I recently ran into Flowers at Book Expo America in Chicago and talked to her about the book, why she wrote it, and what exonerees want.

How did you pick the topic in the first place? Has criminal justice reform always been an issue with you?

Alison Flowers
Alison Flowers: 'They want an apology. They want the state to say, 'We got it wrong.'
Exoneree Diaries
I started as a TV reporter and became very interested in criminal justice in Georgia where I was working. I was the reporter in town that covered all the trials. Through that experience I got interested in wrongful convictions and exonerations.

When I left that job I took a position at the Medill Innocence Project at Northwestern University, which was a founding member of the Innocence Network as we know it today with Barry Sheck and everyone else. I spent a couple of years investigating potential wrongful conviction cases and it actually occurred to me while I was blow-drying my hair one day—very romantic, but it occurred to me—we’re doing all this work on the front end to help exonerate these people, but what happens to them when they leave prison? And I realized that was a question that really wasn’t being asked that much. It’s a huge gap in the criminal justice system.

Because nothing is set up for them.

Exactly. You know, it’s wonderful that we’ve had decades and decades of overturning cases and freeing the innocent but now there’s this whole lack of infrastructure for how to deal with these people who seriously need aftercare. So I made it a point to meet some exonerees. I started interviewing them and then meeting with them regularly for about three years. And that’s how the book came to be.

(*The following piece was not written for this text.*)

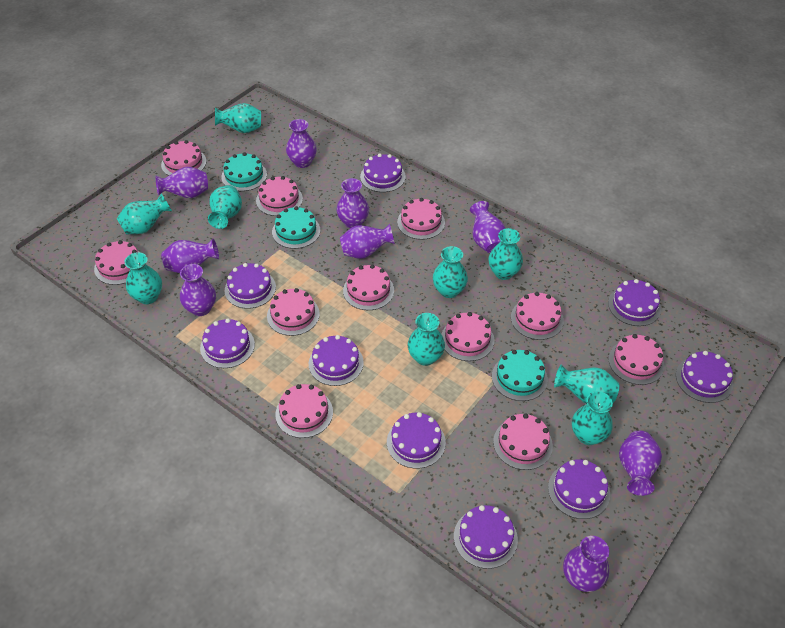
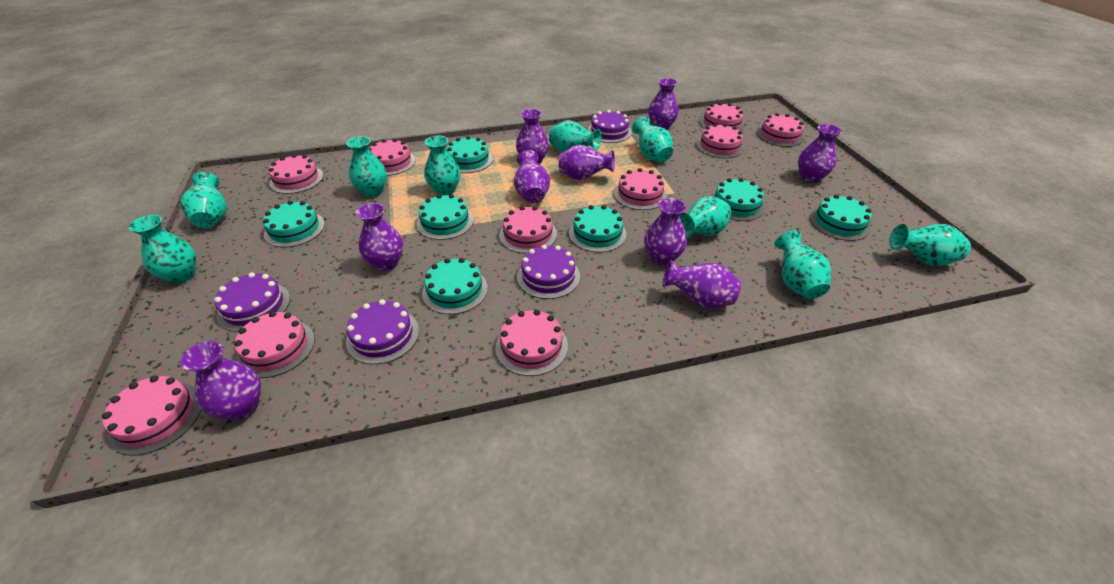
pink cake: 11 -> 10
purple cake: 9 -> 4
turquoise cake: 3 -> 7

Right now, they depend on lawsuits.

Right. And very few exonerees actually have the type of case that would be suitable for a lawsuit. In order to file a civil lawsuit you need to show that the police beat you, or there was prosecutorial misconduct, which is very hard to prove, there’s a very high standard of proof. So you know, not every case is suited for that and so not everyone can sue the state or the city for money.

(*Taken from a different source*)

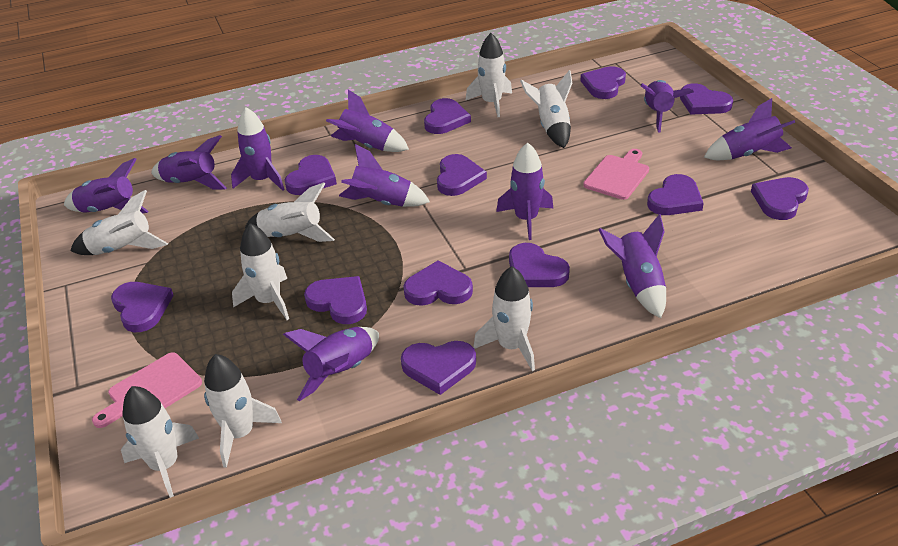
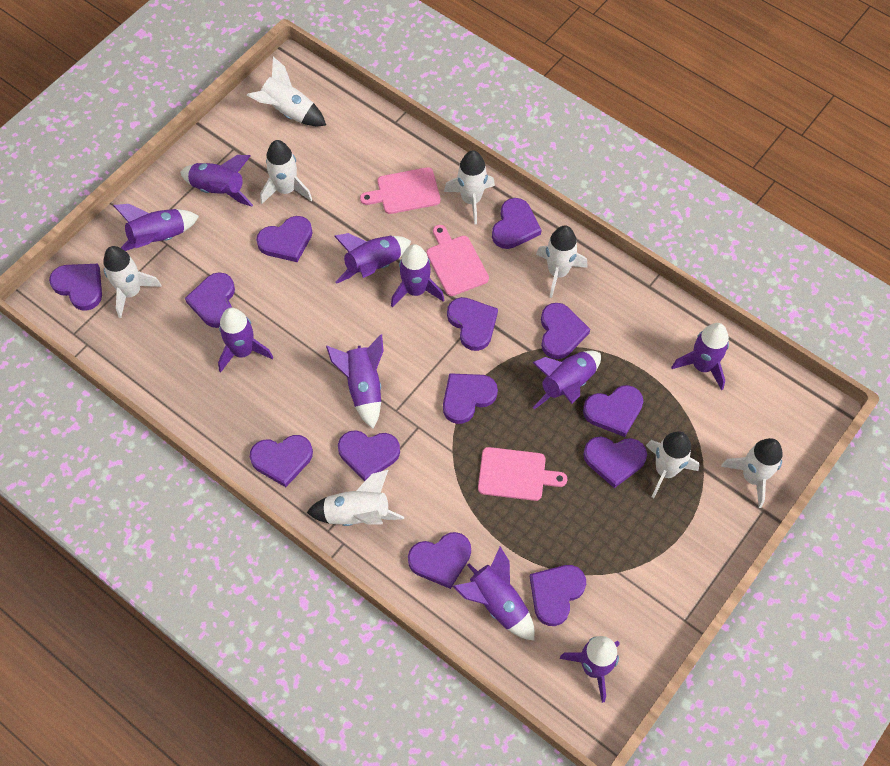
pink cutting board: 2 -> 3
purple heart: 12 -> 13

And so, to create a system to deal with that would be to admit that you convicted the wrong people.

And it’s funny that you mention that, because every exoneree I’ve ever talked to is truly less interested in being compensated or in the money. They want an apology. They want the state to say, “We got it wrong.” And that’s something they’ll never get, because the state isn’t willing to admit those mistakes. The most that we’ve seen is from certain counties, or from certain states attorneys offices, a handful across the country, developing conviction integrity units. And that’s about as far as we’ve gotten. But an apology, it’s out of the question.

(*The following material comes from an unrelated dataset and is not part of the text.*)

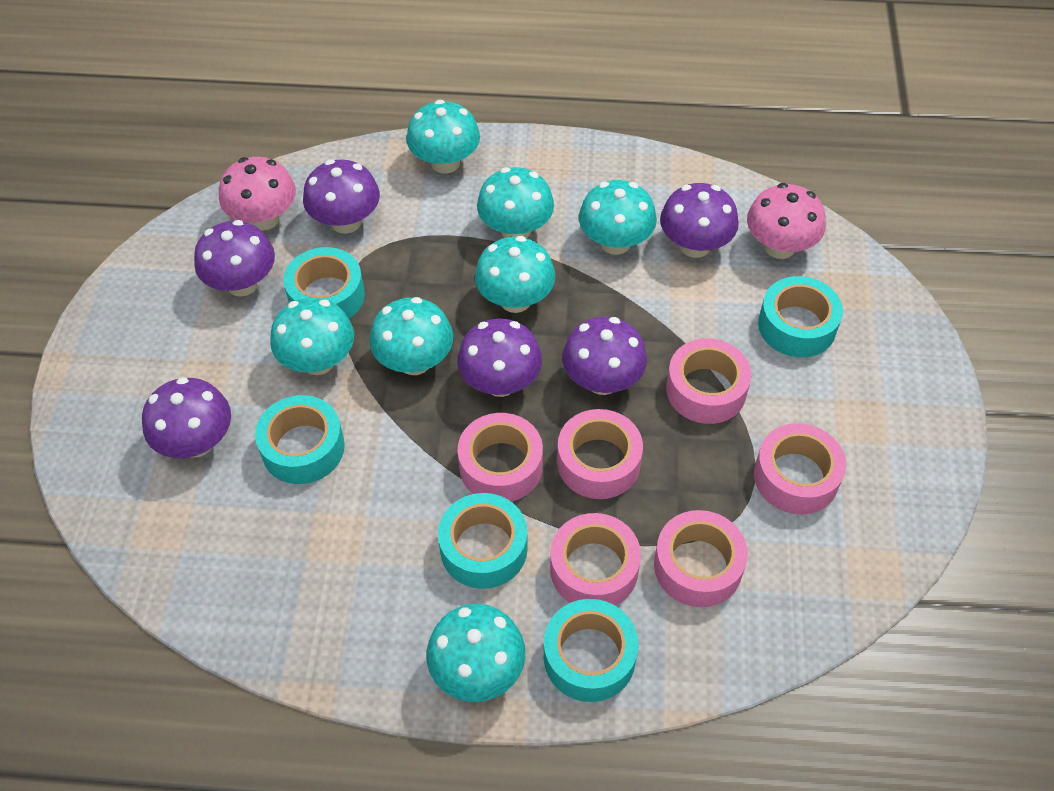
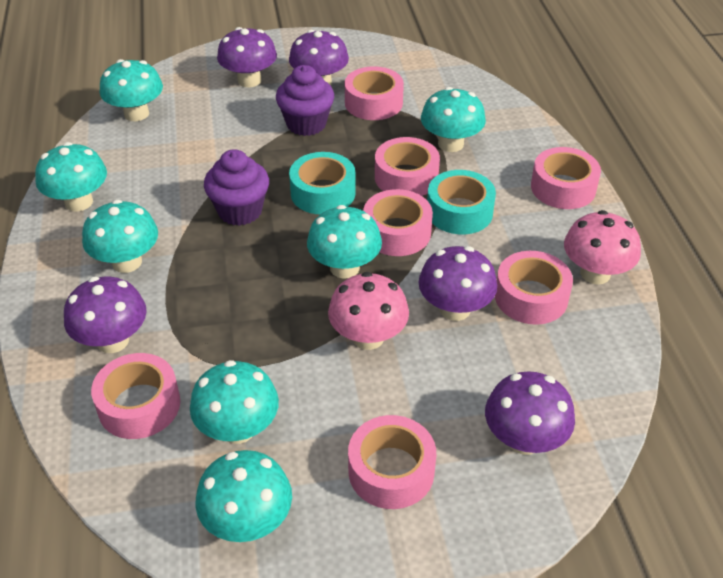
pink tape: 6 -> 7
purple cupcake: 0 -> 2
purple mushroom: 6 -> 5
turquoise tape: 5 -> 2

I worked for the website for a local Detroit TV station a few years ago, and crime coverage only focused on the police version of “catching the bad guys.”

That is the problem with deadline reporting. The advantage of a book is you’re not beholden to the police narrative of the day in order to meet your deadline. If you had time to really step back and explore the issues you would get a really different story. Which is actually what we saw here in Chicago with Laquan McDonald. It was covered the day it happened, when he was shot by the police. But the narrative that the Fraternal Order of Police gave to TV reporters, which they ate up like candy, was that he had been lunging at them and that this was a justified shooting. End of story. It took several months to counter that police narrative.

That’s very much about what these stories are about as well. It’s an opportunity for the exonerees to tell their own stories. Lots of them have been subjects of media interest over the years. This was an opportunity to really tell it from their point of view, which was why it was important not to put myself in the book.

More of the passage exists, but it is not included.